Por meio de nota publicada nesta quinta-feira (12), o SBT se manifestou sobre a polêmica envolvendo a deputada federal Erika Hilton (PSOL-SP) e o apresentador da emissora, Carlos Massa, mais conhecido como Ratinho. No pronunciamento, a empresa afirmou que as declarações do comunicador – consideradas transfóbicas pela parlamentar transexual – “não representam a opinião da emissora”.
– O SBT repudia qualquer tipo de discriminação e preconceito, que são o oposto dos princípios e valores da empresa. As declarações do apresentador Ratinho, expressadas ao vivo ontem em seu programa, não representam a opinião da emissora e estão sendo analisadas pela direção da empresa, que tratará do tema internamente a fim de que nossos valores sejam respeitados por todos os colaboradores – declarou o SBT.
Ratinho afirmou, nesta quarta (11), não considerar justa a escolha de Erika Hilton como presidente da Comissão de Defesa dos Direitos da Mulher da Câmara. Para ele, o cargo deveria ser entregue a uma mulher cis – ou seja, que nasceu biologicamente mulher.
– Não achei muito justo, não. Com tanta mulher, por que vai dar para uma mulher trans, a Erika Hilton? Ela não é mulher, ela é trans. Não tenho nada contra trans. Mas se tem outras mulheres. Mulher, para ser mulher, tem que ter útero, tem que menstruar, tem que ficar chata três, quatro dias. Quero dizer que não tenho nada contra a deputada Erika Hilton, ela fala bem, ela é boa de prosa. (…) Mas será que ela entende dos problemas e desafios de uma pessoa que nasceu mulher? Não é fácil ser mulher – avaliou.
Hilton, por sua vez, solicitou ao Ministério Público de São Paulo (MP-SP) a abertura de um inquérito policial contra o apresentador. Para a congressista, as falas de Ratinho negam sua “condição feminina” e sustentam que “mulheres trans não poderiam ser consideradas mulheres”. Erika também pontuou que o fato de a manifestação do apresentador ter sido proferida em rede nacional potencializa seus “efeitos discriminatórios”.

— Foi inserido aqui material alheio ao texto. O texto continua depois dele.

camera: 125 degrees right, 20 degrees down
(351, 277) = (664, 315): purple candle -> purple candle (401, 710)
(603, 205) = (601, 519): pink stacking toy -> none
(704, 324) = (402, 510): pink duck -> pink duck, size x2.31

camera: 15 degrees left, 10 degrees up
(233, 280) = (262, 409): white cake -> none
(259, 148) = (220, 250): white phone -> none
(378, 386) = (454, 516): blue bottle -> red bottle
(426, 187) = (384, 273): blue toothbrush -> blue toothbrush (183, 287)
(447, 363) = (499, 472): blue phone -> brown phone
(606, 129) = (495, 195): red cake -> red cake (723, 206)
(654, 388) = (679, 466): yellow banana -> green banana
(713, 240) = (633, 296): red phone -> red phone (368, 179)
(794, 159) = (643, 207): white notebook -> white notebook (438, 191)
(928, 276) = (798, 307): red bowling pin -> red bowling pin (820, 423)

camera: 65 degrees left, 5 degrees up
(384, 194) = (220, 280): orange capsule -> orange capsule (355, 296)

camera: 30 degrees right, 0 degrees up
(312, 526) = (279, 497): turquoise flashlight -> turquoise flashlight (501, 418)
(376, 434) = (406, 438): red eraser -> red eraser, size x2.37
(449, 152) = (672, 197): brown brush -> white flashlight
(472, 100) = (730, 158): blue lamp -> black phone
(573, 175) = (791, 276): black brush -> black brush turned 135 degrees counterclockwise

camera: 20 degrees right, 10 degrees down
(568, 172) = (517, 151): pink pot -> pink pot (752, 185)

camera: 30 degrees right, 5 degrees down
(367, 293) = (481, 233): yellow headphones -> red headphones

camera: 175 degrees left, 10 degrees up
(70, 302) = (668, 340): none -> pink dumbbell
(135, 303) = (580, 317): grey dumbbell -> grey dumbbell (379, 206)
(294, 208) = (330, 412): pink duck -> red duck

– As declarações proferidas pelo apresentador não se limitaram a uma crítica política ou a um debate institucional acerca da atuação da parlamentar, mas consistiram na negação explícita de sua identidade de gênero e na afirmação reiterada de que ela não seria uma mulher. Esse elemento constitui o núcleo da conduta aqui narrada e evidencia o caráter discriminatório do discurso proferido – diz a representação, obtida pelo colunista Igor Gadelha, do portal Metrópoles.
O documento foi protocolado no Grupo Especial de Combate aos Crimes Raciais e de Intolerância do MP-SP. Se investigado e condenado, Ratinho poderá pegar até 6 anos de prisão.